Mary Beard has done more than anyone else, I think, to bring ancient Rome alive, and over at the Guardian she provides us with her list of the ten best ancient Romans.
Lists are very personal things, and everyone will have a rival version, so I cannot resist submitting my own. Here are ten people we call all learn from, indeed need to learn from, in the order in which they popped into my head.
1. Aurelius Augustinus, better known as St Augustine of Hippo, author of prose works that are still being read, one of which, the Confessions, perhaps makes him the most knowable man of the ancient world, and which is the fons et origo of all confessional literature. Not simply the greatest of all theologians, and a mighty philosopher, he can claim to be the father of existentialism and ultimate inspiration of the modern first person novel. Better than anyone else, he shows us what the search for truth is like.
2. Publius Virgilius Maro, or Virgil as we call him. Can anything compete with the Aeneid, his epic of “how great a task it was to found the Roman race”? He was a national poet, but at the same time one who dramatised the tragic fates of Rome’s victims, reminding us that pity for the fallen is a necessary and redeeming virtue. Virgil lays down one of the parameters of civilisation: toleration of minorities.
3. The Emperor Constantine: With the Edict of Milan, in the year 307, he established, for the first time ever, the principle of religious toleration.

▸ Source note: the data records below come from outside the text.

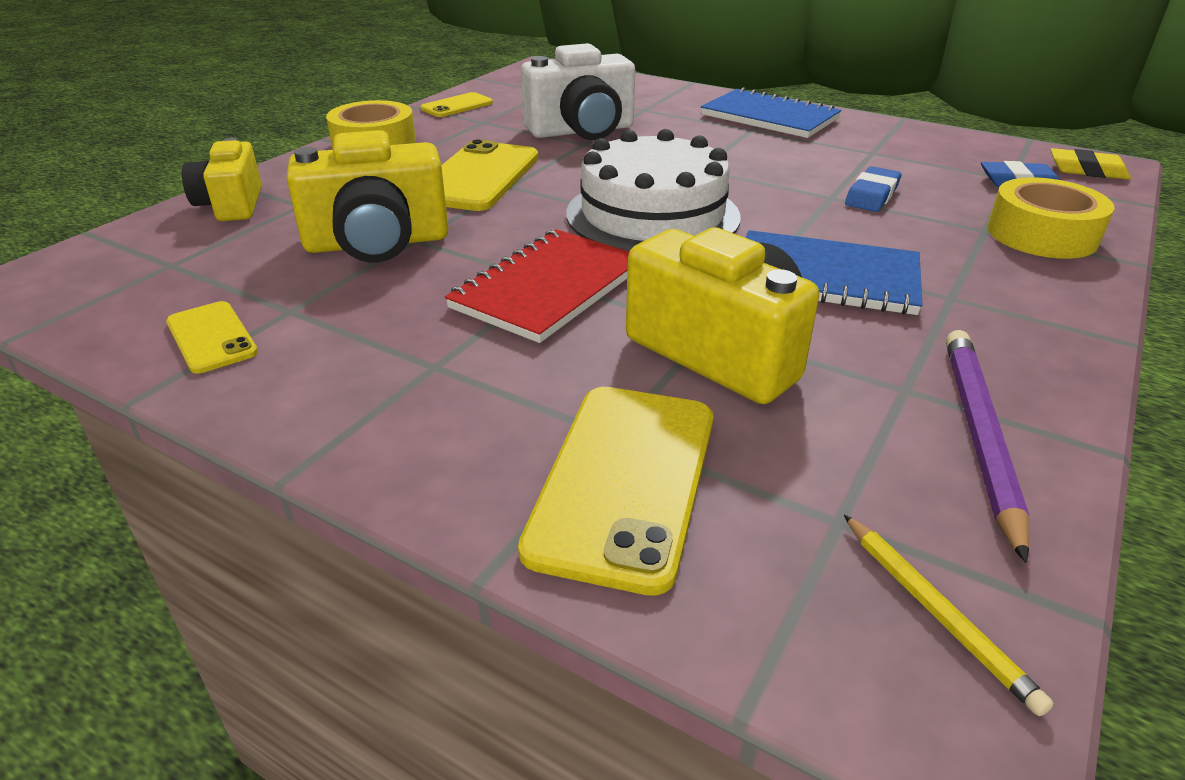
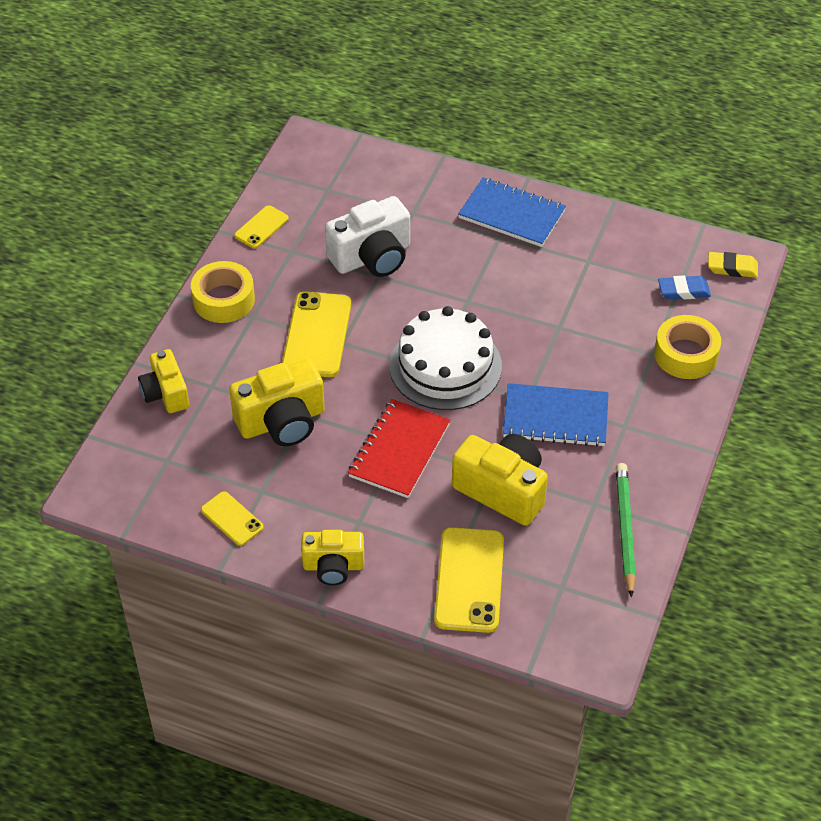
camera: 10 degrees left, 15 degrees up
(348, 423) = (333, 566): none -> yellow camera
(872, 195) = (585, 322): blue eraser -> none
(936, 613) = (596, 623): yellow pencil -> none
(980, 435) = (625, 529): purple pencil -> green pencil

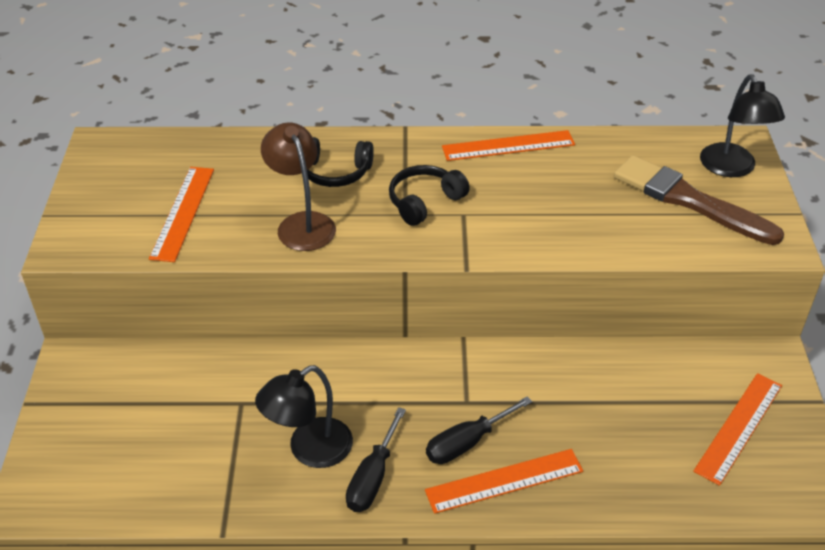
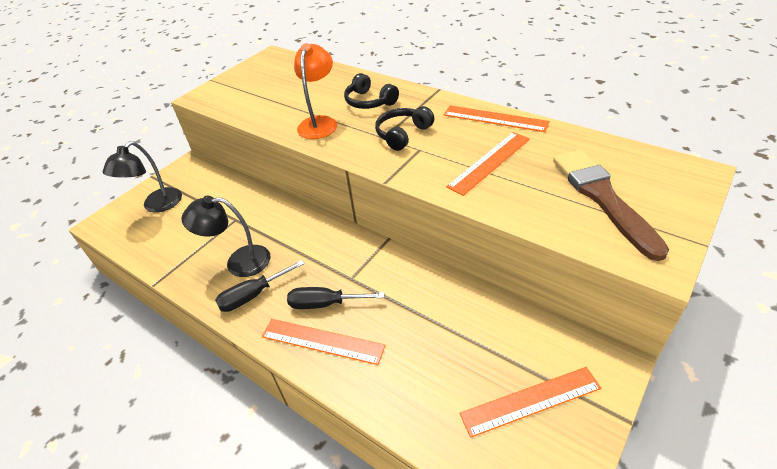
camera: 40 degrees right, 0 degrees up
(183, 213) = (269, 98): orange ruler -> orange ruler (489, 162)
(302, 223) = (320, 123): brown lamp -> orange lamp
(424, 202) = (403, 134): black headphones -> black headphones turned 45 degrees counterclockwise
(731, 168) = (667, 188): black lamp -> black lamp (157, 205)

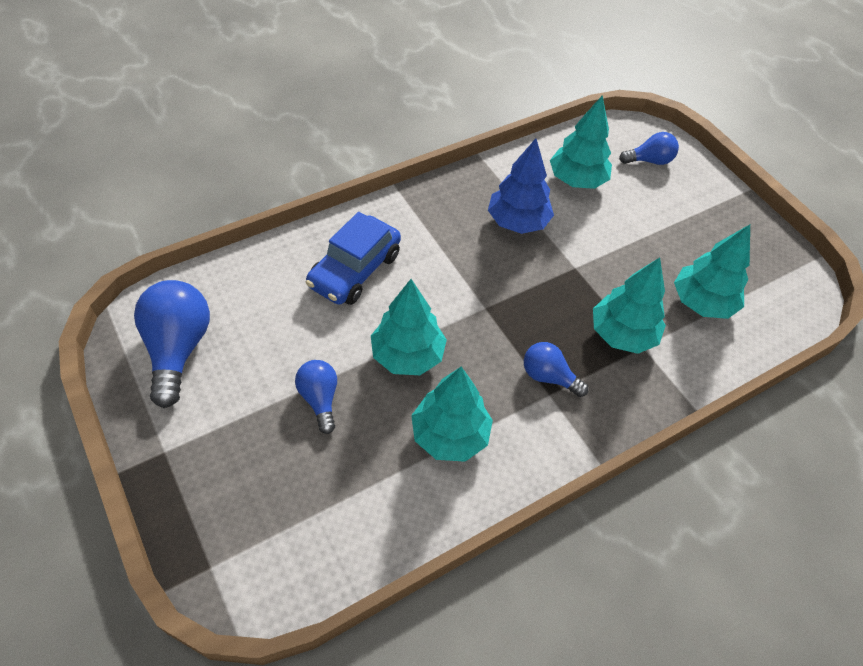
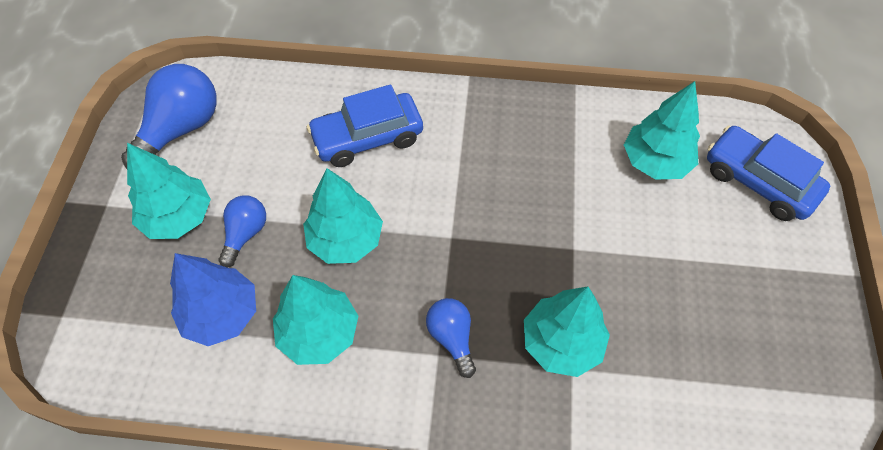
camera: 40 degrees right, 5 degrees up
(517, 222) = (555, 172): blue tree -> blue tree (221, 314)
(649, 160) = (758, 182): blue light bulb -> blue car
(701, 302) = (679, 363): turquoise tree -> turquoise tree (178, 217)

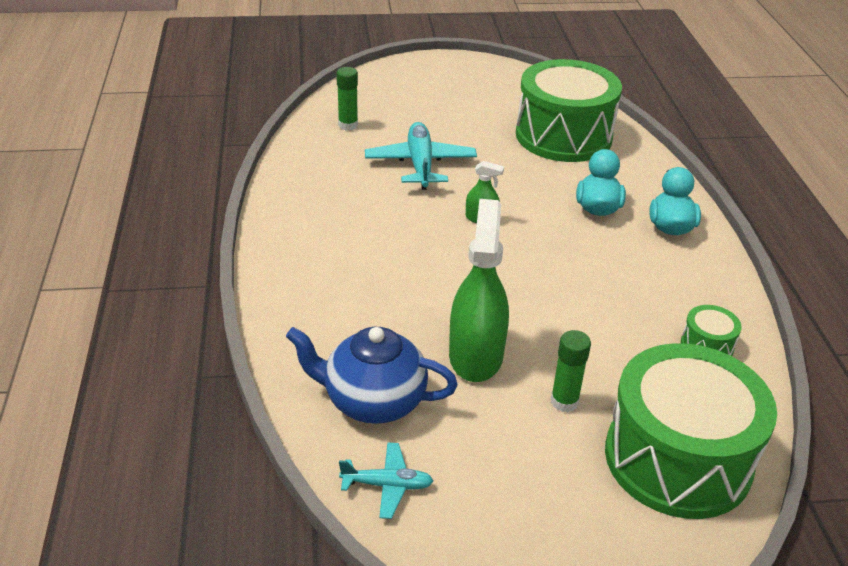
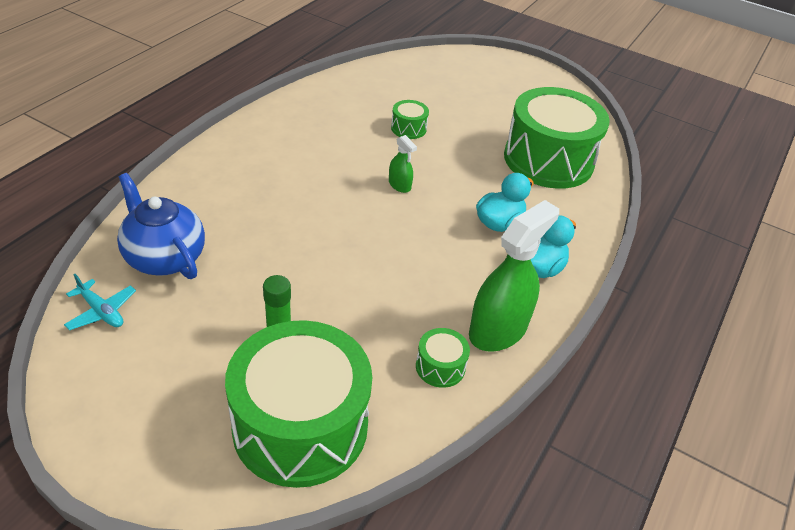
camera: 35 degrees right, 5 degrees up
(348, 125) = (395, 80): green glue stick -> none
(420, 164) = (408, 128): turquoise plane -> green drum
(475, 355) = (265, 270): green spray bottle -> green spray bottle (498, 329)

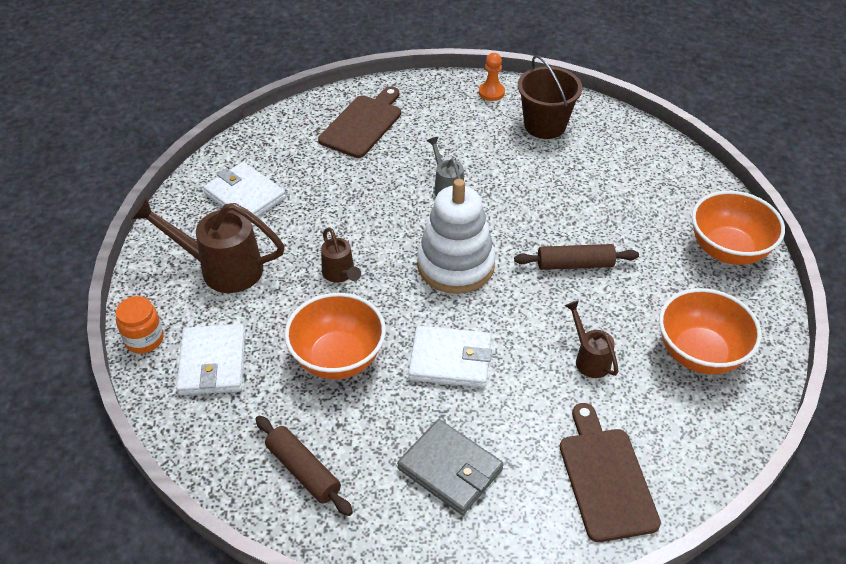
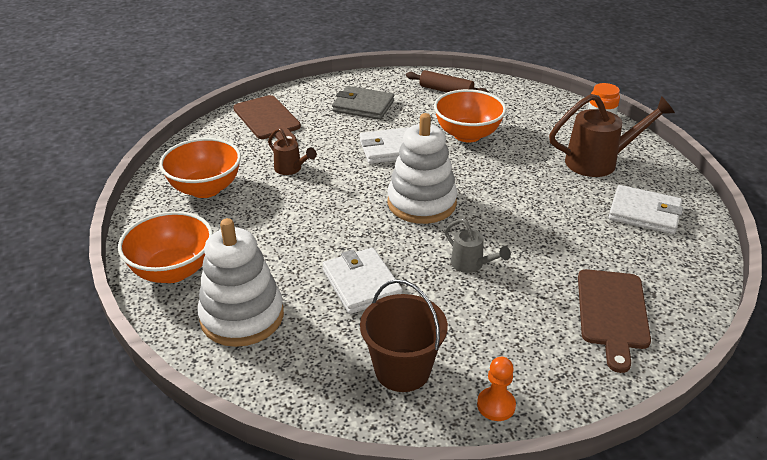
camera: 160 degrees right, 10 degrees down
(212, 363) = (544, 117): white wallet -> white wallet (362, 284)
(340, 274) = (508, 177): brown watering can -> none
(575, 264) = (319, 226): brown rolling pin -> none
(662, 191) = (242, 316): none -> white stacking toy

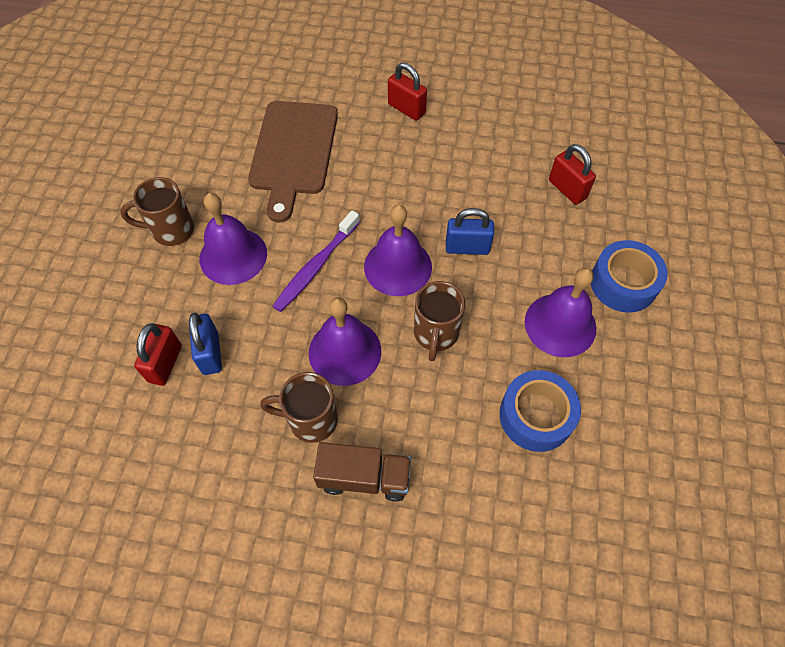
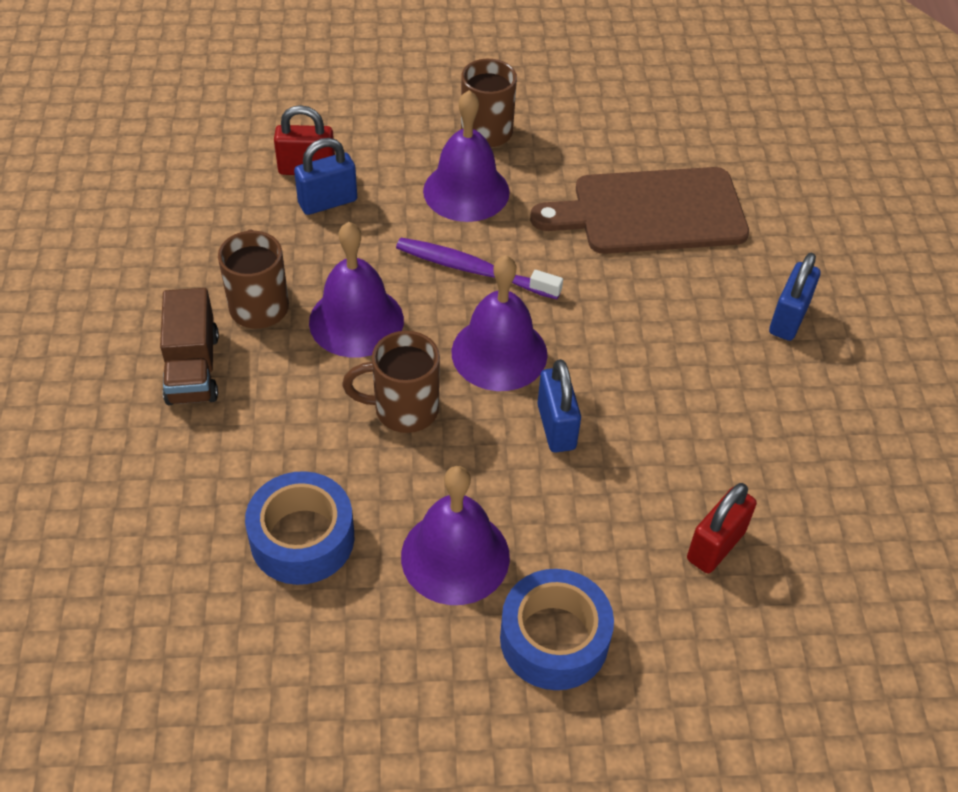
camera: 75 degrees right, 10 degrees down
(406, 109) = (788, 319): red padlock -> blue padlock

4.The Empress Helen: Obscurely born – she may have been a stable girl, or there again, she may have been the daughter of old King Coel. Her son Constantine made her an Empress, and she used her position to journey to Jerusalem to find the relics of the Passion, establishing the historicity of revelation.
5. Tacitus: The first man to make history enjoyable. His story of the way Nero tried to bump off his mother Agrippina using a collapsible ship is one of the great comic set pieces of literature.
6. Augustus: The man who gave peace to the Roman world after generations of civil war.
7. Catullus:. His poems survived by a mere fluke, the sole surviving copy discovered in use as a bung in a wine barrel. The man who invented love poetry, or at least brought love poetry into the Latin world from the Greek.
8. Horace: The author of some of the most beautiful lines in literature.
9. Julia Domna, exponent of the power hairdo (see above), real ruler of the Roman Empire through her husband and later her two weakling sons. Every powerful female politician in our world should read her story and take note of her end.
10. Pontius Pilate, an obscure provincial procurator who illustrates for us the tenuousness of worldly power.